Skype, the VoIP phenomenon that could scuttle the conventional phone networks – and which eBay acquired for US$4.1 billion – is set to attack the mainstream market.
In the US, $5 kits are already going on sale through RadioShack stores – and other mass marketers will follow.
The mass adoption of free VoIP calls will put pressure on Australian Communications Minister Helen Coonan, who plans today to release recommendations on new rules for VoIP phone services. AustralianIT says the Coonan rules follow an investigation into the regulation of VoIP services, by her department. The department is set to suggest a “staged” transition toward next-generation networks, including free emergency 000 and 106 calls.
But they’re likely to find the stable doors swinging and that the e-telco horse has bolted.
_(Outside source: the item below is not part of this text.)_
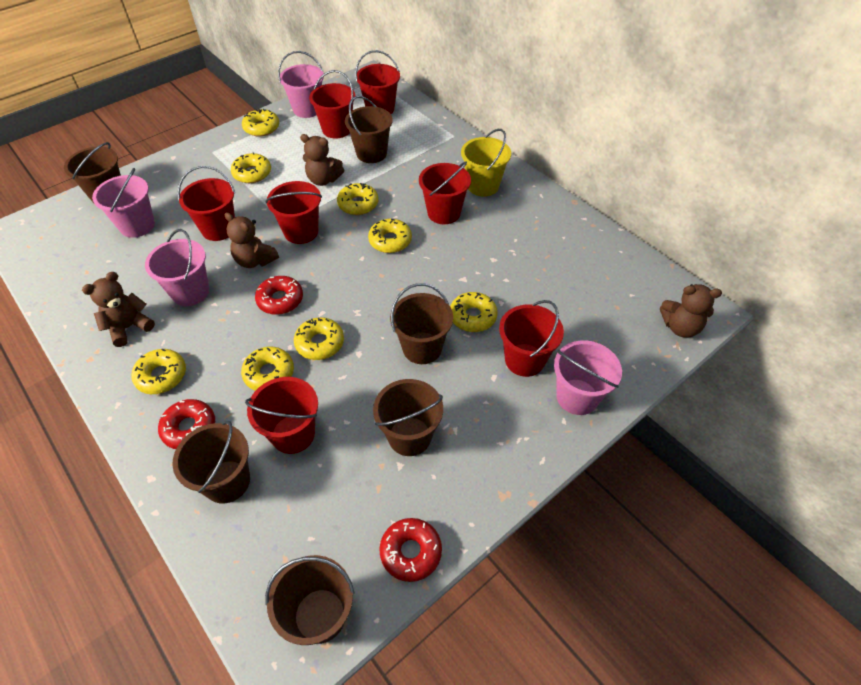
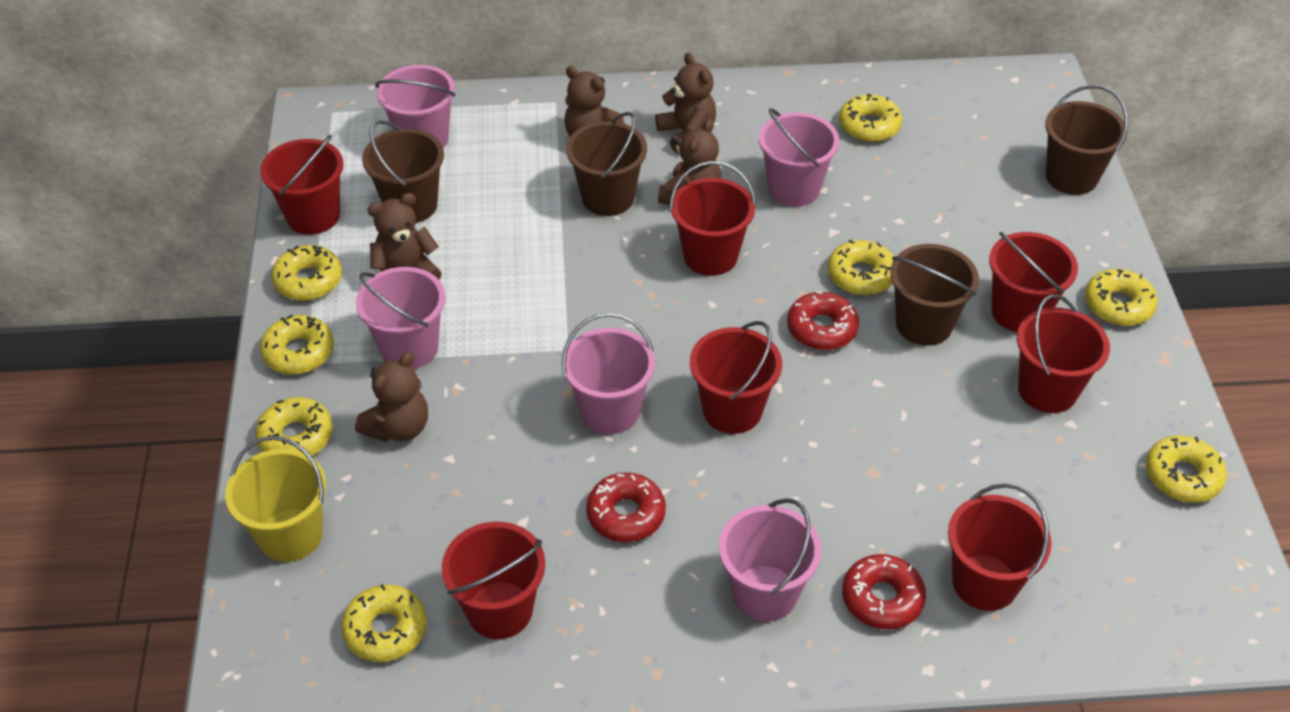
brown bucket: 6 -> 4
brown teddy bear: 4 -> 5
pink bucket: 4 -> 5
Skype already has 66 million customers, mainly in Europe and Asia. Its move into the mass market promises to raise Skype’s profile with US broadband users, who already have low-cost Internet connections from Vonage and others.
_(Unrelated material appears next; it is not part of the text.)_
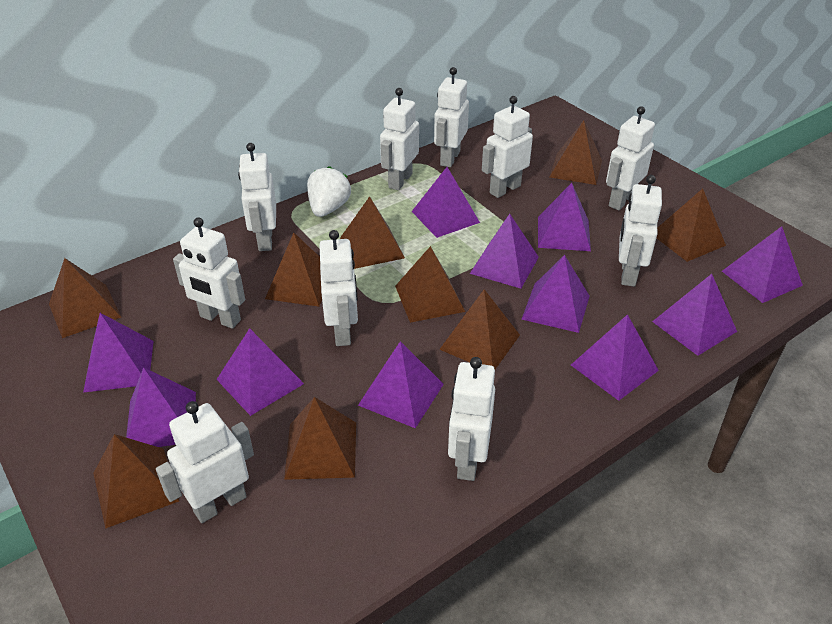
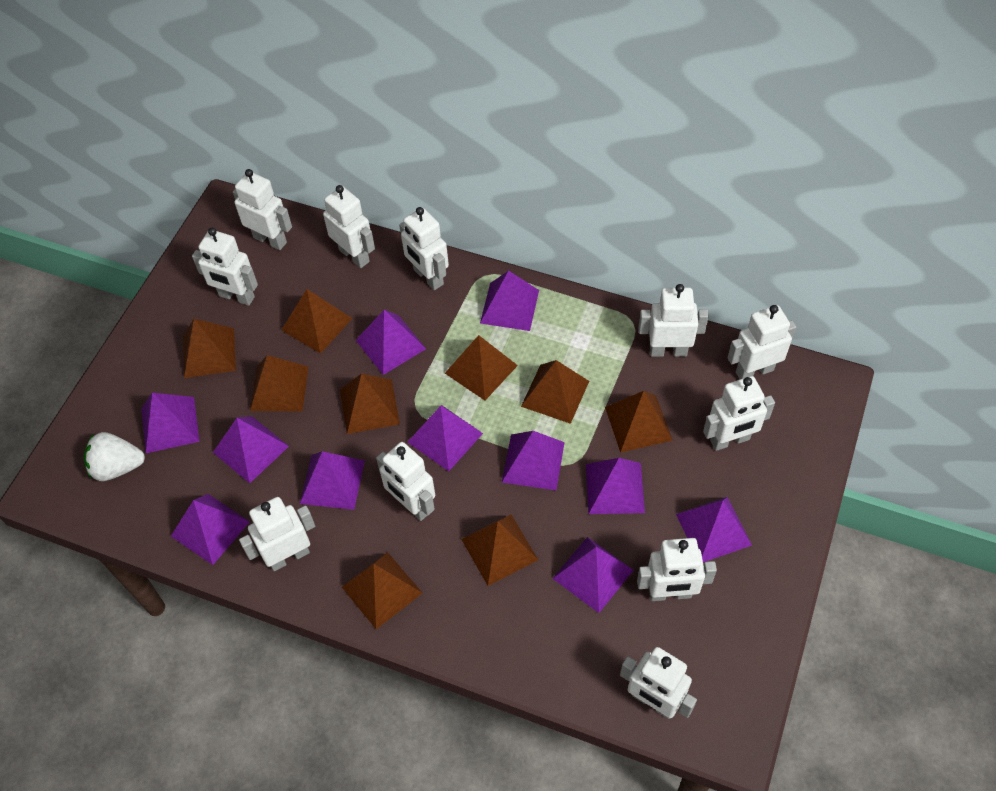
white robot: 10 -> 11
“The retail pact with RadioShack is Skype’s first general distribution deal with a retailer anywhere in the world,” said Saul Klein, Skype’s VP of global marketing.
RadioShack will offer a new US$100 Motorola headset that uses Bluetooth technology to connect Skype. It will sell a $40 headset from Logitech and a $129 cordless phone from Cisco. RadioShack’s Skype kits start at $5 with a simple earpiece/microphone, software and 30 minutes of free Skype to any number in the world. Sales staff will offer training videos and software to customers.